На них ломились: заводясь, лекторша выходила за строгие рамки темы, упоенно делясь со своими слушательницами мыслями о свободной любви, не стесненной ни узами брака, ни оковами постылой буржуазной морали. Вечера, свободные от лекций, она проводила в литературном кругу, сама становясь слушательницей. В холодной, одичавшей Москве после стольких грубостей, которые она слышала в партийной, военной, мужичьей среде, ее потянуло (увы, не надолго) к духовности и культуре. Вечера писателей Бориса Зайцева, Федора Сологуба, концерты пианиста Исая Добровейна были светлым лучом в той бесконечно тянувшейся, постылой зиме. С каким удовольствием послушала бы она сейчас стихи своего кузена Игорька Лотарева — знаменитого Игоря Северянина. Но он жил теперь за границей, на своей любимой мызе в Эстонии, и оттуда — будто лично к ней обращаясь — писал стихи, облитые горечью и злостью, так не похожие на то, что всегда было связано с его именем:
Отнесла ли она эти строки к себе? Точнее: и к себе тоже? Из-под ее пера выходило нечто совершенно другое — поражает даже не мысль, а то, во что она облечена. Набор одних и тех же стершихся слов — лексика сокращена до убогого минимума, в чтении язык совершенно невыносим, в устной речи его бедность компенсировалась, видимо, модуляцией голоса и завораживающей слушателя экзальтацией.

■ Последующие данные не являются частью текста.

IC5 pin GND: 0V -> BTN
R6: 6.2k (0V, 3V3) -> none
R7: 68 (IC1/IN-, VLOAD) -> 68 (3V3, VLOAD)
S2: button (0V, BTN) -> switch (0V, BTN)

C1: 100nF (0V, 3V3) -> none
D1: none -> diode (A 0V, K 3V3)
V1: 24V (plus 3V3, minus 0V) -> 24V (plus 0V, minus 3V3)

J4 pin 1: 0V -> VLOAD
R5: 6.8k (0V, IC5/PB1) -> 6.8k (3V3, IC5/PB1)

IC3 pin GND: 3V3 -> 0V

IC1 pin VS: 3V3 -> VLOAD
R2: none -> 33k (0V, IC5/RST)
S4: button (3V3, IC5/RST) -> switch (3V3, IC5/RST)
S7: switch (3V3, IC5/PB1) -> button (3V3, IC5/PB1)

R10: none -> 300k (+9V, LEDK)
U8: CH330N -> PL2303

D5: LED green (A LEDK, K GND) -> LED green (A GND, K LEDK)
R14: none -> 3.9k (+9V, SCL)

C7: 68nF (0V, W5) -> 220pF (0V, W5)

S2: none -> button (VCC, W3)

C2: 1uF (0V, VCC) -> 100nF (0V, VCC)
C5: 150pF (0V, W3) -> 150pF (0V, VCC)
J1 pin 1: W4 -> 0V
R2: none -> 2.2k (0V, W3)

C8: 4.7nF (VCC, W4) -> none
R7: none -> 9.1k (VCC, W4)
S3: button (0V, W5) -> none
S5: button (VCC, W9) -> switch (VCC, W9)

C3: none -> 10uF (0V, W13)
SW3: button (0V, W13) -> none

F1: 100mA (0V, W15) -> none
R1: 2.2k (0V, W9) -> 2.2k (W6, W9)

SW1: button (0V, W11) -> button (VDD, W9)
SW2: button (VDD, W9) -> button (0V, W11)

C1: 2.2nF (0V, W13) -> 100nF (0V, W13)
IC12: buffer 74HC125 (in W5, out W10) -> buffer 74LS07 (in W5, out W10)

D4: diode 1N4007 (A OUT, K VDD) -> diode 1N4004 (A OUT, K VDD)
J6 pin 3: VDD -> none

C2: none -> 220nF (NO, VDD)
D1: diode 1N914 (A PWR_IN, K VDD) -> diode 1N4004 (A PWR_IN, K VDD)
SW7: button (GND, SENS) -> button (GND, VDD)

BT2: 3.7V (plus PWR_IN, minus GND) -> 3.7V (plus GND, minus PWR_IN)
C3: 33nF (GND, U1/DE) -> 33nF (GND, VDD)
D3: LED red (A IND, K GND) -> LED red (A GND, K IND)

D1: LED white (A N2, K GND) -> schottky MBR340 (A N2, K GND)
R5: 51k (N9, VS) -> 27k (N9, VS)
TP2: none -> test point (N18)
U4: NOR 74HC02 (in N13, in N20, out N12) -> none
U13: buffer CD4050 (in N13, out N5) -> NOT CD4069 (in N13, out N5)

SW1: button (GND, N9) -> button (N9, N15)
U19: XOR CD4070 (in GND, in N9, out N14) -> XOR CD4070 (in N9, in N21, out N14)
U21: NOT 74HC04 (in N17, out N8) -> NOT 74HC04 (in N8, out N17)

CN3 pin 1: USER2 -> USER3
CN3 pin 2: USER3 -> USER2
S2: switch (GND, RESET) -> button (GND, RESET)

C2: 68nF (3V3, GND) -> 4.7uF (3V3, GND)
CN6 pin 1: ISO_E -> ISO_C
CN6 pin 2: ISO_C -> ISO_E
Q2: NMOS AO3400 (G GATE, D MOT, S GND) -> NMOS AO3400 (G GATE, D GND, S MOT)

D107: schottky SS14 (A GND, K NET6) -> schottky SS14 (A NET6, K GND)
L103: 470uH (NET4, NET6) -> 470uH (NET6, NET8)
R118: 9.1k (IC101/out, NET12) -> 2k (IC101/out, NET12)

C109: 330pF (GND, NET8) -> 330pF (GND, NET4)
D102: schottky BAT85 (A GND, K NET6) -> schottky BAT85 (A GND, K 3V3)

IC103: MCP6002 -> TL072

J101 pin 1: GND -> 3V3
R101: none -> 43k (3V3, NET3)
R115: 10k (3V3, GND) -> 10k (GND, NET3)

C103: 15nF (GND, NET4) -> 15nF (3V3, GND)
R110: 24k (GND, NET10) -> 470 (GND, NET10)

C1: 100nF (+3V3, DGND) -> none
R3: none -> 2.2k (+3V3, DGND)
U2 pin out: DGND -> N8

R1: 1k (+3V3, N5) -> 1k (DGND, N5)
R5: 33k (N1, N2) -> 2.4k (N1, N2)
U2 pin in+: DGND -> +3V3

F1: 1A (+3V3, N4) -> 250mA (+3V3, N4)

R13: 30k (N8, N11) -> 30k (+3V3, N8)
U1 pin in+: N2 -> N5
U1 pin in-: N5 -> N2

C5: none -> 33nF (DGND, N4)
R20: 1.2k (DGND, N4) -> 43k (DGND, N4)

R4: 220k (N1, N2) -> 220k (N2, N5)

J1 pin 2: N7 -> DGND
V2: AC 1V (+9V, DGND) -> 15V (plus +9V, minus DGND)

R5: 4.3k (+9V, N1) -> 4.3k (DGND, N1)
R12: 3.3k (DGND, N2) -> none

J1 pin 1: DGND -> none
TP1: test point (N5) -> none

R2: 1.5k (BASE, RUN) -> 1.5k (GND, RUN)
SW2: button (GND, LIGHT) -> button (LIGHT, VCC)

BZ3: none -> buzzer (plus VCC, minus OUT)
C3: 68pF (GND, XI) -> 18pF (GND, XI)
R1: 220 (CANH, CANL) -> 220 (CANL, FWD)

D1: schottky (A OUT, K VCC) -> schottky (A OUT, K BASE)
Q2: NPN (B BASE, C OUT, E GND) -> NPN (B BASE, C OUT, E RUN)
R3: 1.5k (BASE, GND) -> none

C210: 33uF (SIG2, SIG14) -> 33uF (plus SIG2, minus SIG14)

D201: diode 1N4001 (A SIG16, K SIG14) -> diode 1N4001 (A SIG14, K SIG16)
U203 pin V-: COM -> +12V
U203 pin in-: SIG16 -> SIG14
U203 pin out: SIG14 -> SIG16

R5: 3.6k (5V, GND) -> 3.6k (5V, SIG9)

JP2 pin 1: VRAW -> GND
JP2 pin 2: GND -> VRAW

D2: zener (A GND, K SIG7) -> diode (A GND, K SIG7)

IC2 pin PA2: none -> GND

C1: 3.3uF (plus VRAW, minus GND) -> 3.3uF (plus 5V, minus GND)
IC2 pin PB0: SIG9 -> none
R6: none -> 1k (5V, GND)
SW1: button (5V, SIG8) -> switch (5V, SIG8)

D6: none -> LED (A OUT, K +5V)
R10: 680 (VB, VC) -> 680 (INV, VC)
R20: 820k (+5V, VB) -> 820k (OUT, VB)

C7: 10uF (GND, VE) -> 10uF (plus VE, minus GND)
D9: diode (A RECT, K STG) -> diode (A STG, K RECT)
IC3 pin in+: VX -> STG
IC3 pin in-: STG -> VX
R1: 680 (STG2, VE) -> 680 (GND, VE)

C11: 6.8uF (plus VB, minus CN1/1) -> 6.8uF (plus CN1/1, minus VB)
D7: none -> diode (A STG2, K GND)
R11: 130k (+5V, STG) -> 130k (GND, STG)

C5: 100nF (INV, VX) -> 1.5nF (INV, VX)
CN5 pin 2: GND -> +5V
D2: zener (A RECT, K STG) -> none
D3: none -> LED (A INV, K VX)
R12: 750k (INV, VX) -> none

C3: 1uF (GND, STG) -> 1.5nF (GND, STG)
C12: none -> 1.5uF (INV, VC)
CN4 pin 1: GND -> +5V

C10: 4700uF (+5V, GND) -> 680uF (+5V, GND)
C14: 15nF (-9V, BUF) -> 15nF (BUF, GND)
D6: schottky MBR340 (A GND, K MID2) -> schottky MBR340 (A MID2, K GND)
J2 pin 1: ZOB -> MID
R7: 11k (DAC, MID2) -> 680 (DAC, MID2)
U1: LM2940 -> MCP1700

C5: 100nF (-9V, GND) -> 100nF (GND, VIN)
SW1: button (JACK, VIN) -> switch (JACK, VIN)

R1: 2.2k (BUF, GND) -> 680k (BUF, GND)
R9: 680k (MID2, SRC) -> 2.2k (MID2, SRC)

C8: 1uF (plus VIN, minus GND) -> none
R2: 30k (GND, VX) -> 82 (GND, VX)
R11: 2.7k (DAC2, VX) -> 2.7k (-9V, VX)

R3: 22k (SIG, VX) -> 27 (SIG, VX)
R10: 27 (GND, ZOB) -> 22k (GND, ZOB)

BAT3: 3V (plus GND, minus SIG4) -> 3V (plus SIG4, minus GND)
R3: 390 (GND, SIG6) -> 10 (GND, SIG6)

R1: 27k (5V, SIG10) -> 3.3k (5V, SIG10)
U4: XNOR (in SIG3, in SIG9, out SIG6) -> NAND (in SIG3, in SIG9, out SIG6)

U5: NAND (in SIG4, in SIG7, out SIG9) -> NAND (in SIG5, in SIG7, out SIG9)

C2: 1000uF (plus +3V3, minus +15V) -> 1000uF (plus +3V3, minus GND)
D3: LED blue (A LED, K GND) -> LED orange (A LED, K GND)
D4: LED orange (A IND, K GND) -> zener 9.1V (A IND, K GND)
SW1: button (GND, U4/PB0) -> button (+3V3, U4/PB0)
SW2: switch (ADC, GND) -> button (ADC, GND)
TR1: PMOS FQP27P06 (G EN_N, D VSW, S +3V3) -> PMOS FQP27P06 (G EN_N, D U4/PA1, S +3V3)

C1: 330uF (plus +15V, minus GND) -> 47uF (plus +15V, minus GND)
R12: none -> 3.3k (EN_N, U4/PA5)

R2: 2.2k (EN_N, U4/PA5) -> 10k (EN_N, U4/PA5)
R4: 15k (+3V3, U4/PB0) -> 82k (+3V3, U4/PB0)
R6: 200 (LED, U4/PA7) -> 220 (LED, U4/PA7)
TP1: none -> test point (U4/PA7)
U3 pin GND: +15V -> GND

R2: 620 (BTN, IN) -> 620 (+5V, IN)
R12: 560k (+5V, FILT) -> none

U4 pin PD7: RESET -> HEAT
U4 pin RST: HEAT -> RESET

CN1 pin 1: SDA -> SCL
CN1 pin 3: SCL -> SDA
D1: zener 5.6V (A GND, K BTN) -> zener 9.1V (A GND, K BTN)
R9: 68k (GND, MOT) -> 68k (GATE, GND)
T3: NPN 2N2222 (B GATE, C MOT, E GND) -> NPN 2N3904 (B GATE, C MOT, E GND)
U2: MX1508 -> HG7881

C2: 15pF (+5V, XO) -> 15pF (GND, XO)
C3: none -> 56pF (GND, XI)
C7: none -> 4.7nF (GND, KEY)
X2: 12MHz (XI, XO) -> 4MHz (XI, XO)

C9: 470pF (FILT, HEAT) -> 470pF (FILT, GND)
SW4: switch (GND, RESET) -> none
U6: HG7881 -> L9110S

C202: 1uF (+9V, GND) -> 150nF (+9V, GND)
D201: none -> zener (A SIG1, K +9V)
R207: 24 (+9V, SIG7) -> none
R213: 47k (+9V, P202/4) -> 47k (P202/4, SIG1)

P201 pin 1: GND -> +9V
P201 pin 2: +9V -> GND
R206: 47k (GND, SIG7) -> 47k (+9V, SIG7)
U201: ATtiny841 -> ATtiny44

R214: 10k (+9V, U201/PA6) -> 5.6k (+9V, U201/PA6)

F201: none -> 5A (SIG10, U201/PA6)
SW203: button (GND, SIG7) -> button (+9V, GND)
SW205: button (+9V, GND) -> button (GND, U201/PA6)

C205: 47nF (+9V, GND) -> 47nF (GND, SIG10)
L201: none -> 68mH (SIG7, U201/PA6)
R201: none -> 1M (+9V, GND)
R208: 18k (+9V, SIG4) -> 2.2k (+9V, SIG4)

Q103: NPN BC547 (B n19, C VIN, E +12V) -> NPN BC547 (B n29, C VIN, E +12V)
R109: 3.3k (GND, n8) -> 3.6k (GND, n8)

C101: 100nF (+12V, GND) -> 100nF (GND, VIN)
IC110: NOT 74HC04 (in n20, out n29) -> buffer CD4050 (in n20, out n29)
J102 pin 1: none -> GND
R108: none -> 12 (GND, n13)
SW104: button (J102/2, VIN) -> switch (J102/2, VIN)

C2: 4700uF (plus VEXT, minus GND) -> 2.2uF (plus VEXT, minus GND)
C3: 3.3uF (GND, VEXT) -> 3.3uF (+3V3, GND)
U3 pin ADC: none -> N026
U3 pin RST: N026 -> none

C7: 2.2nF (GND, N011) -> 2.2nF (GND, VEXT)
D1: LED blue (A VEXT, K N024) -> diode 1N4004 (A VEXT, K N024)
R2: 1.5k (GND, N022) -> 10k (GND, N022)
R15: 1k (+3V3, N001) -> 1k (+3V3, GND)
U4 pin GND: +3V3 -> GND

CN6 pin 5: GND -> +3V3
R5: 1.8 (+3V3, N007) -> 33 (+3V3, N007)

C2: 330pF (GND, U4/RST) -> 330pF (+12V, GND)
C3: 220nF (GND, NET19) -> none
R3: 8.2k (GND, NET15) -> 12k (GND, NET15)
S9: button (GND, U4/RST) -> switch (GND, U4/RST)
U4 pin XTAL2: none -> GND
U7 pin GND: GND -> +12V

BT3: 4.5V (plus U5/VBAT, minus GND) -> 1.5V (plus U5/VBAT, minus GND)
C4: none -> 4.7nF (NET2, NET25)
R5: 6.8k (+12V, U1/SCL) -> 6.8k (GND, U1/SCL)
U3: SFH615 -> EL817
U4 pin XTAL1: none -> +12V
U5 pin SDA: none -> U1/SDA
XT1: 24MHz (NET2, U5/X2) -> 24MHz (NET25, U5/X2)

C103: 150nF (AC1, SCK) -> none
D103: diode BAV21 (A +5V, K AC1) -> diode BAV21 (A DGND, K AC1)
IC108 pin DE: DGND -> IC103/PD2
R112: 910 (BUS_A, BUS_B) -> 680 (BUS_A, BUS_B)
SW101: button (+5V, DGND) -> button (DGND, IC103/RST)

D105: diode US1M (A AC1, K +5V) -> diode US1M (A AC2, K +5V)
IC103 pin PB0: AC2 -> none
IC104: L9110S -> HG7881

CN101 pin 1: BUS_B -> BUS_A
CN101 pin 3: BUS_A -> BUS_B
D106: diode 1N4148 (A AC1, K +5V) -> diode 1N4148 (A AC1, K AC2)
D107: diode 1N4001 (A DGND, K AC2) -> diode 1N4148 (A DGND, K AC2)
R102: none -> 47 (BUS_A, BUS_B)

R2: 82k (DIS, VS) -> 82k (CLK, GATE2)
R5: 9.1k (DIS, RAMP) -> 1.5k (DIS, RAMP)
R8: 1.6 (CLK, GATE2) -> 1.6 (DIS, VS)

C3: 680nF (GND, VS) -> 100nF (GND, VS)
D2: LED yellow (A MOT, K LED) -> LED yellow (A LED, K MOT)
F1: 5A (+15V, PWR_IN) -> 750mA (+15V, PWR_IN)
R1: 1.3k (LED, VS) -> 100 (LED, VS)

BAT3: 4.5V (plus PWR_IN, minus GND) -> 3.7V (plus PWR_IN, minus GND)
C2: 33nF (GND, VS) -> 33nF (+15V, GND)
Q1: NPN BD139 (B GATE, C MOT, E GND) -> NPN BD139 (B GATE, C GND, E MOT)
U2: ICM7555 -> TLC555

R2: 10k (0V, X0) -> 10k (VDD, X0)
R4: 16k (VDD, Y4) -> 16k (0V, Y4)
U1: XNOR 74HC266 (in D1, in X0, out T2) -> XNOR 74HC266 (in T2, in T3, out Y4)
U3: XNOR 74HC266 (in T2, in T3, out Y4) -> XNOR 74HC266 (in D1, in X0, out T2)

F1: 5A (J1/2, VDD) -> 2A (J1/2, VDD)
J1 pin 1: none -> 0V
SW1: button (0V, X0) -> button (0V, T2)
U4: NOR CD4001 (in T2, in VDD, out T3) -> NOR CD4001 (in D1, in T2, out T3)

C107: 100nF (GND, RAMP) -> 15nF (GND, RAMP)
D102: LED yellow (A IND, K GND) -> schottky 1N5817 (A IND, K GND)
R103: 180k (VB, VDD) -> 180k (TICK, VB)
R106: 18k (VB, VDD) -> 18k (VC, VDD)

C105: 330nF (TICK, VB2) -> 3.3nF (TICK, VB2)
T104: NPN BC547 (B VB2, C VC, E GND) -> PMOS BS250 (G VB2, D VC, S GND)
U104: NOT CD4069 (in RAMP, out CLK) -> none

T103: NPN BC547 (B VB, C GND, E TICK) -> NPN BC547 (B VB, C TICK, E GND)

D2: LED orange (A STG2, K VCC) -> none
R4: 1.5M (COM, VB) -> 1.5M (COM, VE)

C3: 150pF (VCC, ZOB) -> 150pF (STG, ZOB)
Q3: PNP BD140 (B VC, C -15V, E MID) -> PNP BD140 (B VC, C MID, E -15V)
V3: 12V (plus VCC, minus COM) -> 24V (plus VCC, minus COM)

«Старое представление о семье и браке отмирает на наших глазах — сама молодежь начинает смотреть на девушек своего класса как на своих товарищей. Чем была девушка для старших поколений? Или только женой, или только игрушкой. Теперь это товарищ по общей борьбе».
«Частной собственности нанесен смертельный удар. И от этого удара легче дышать. Все были сжаты в тисках, и не было выхода до того момента, пока незыблемо царила частная собственность».
Это — из опубликованных речей, произнесенных ею в ту осень и зиму. Молодежь слушала Коллонтай с восторгом — возможно, поэтому Ленин решил сделать ее полномочным представителем ЦК в только что созданном комсомоле. Он слышал ее выступление на конференции беспартийных работниц — сам выступал, и Крупская, и Луначарский, а овации достались только ей. Но Ленина это ничуть не смущало, лавры «артиста», срывающего аплодисменты, его вовсе не привлекали. Его интересовала лишь власть, безграничная и абсолютная, и если кто-то своим ораторским блеском мог способствовать этому лучше, чем он сам, — и отлично, какие могли быть счеты?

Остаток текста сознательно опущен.